在 EDP,我们管理着数百个 Hadoop 集群,每天面对的不仅是海量数据,还有来自 AMS 的各种"小情绪":时不时的服务宕机、莫名其妙的数据丢失、以及那令人抓狂的查询延迟,GC…
"这不是一个监控系统应有的表现," 我们的首席架构师在一次深夜故障排查后说道,"它应该是解决问题的工具,而不是制造问题的源头。"
这就是我们决定彻底重构 Ambari 监控系统的起点。在这个系列文章中,我将分享我们的经验——从认识问题,到设计方案,再到最终实现。今天,让我们先来了解 AMS 的前世今生,以及它为何需要一场彻底的革新。
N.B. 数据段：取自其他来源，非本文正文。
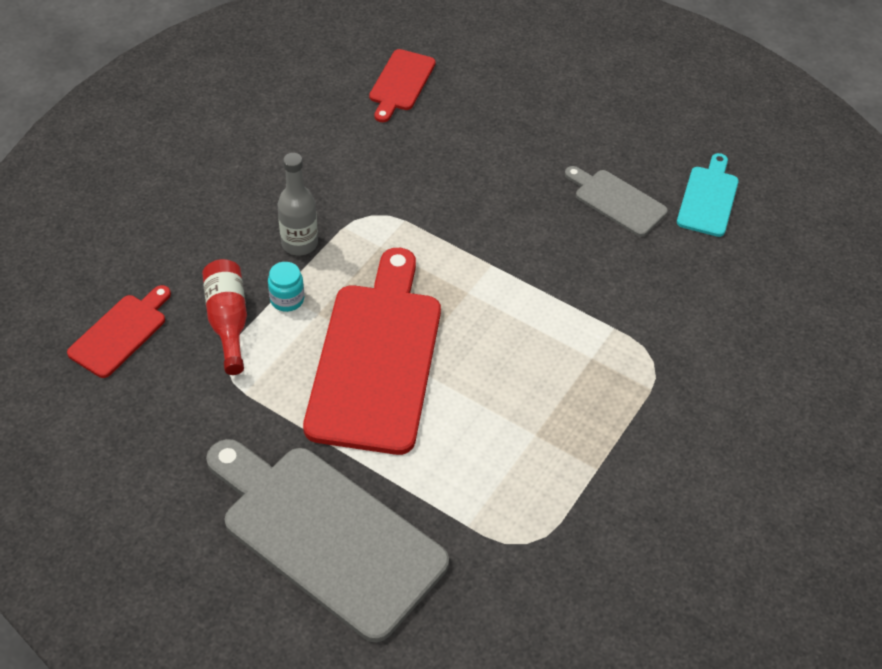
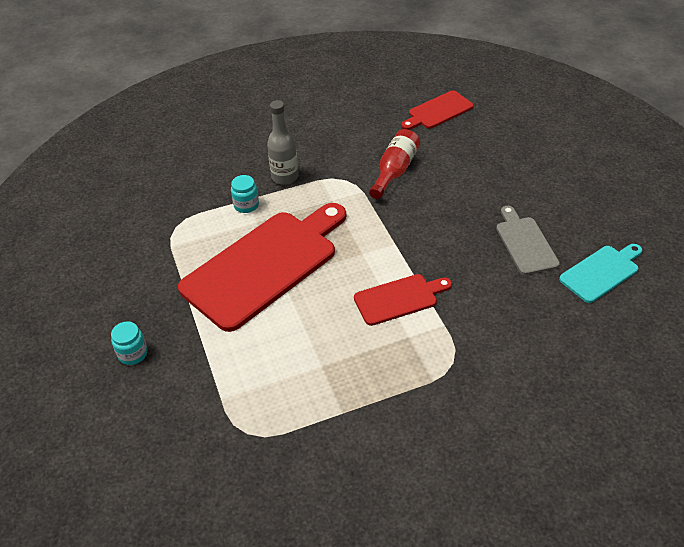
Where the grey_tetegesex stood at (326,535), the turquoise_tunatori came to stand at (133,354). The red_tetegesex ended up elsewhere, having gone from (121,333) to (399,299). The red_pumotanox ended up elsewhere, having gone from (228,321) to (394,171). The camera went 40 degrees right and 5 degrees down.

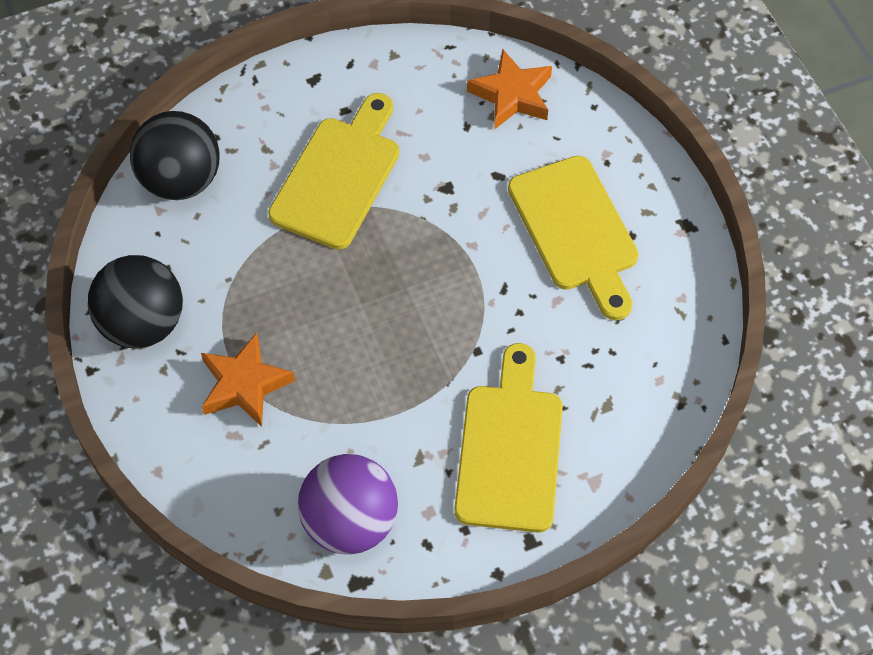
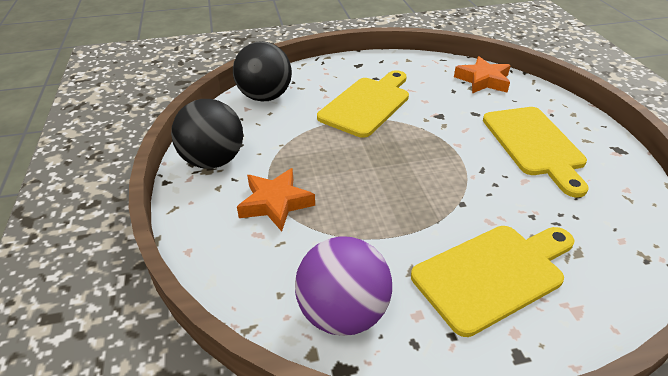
The yellow_tetegesex at (509,449) ended up facing another way, 45 degrees clockwise from before. The camera went 10 degrees right and 20 degrees down.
什么是Ambari Metrics System?从设计初衷说起
Ambari Metrics System (简称AMS) 诞生于大数据技术的早期阶段,是 Apache Ambari 提供的一个专为 Hadoop 集群设计的监控系统。它的核心目标是帮助用户实时了解集群的运行状况,及时发现并解决潜在问题。
从架构上看,AMS 由四个主要层次组成:
- 数据采集层
通过 Metrics Monitor 和 各种Hadoop Sinks 收集主机和服务指标
- Metrics Monitor:部署在集群的每个节点上,负责收集主机级别的指标(如 CPU 使用率、内存使用情况、磁盘 I/O 等)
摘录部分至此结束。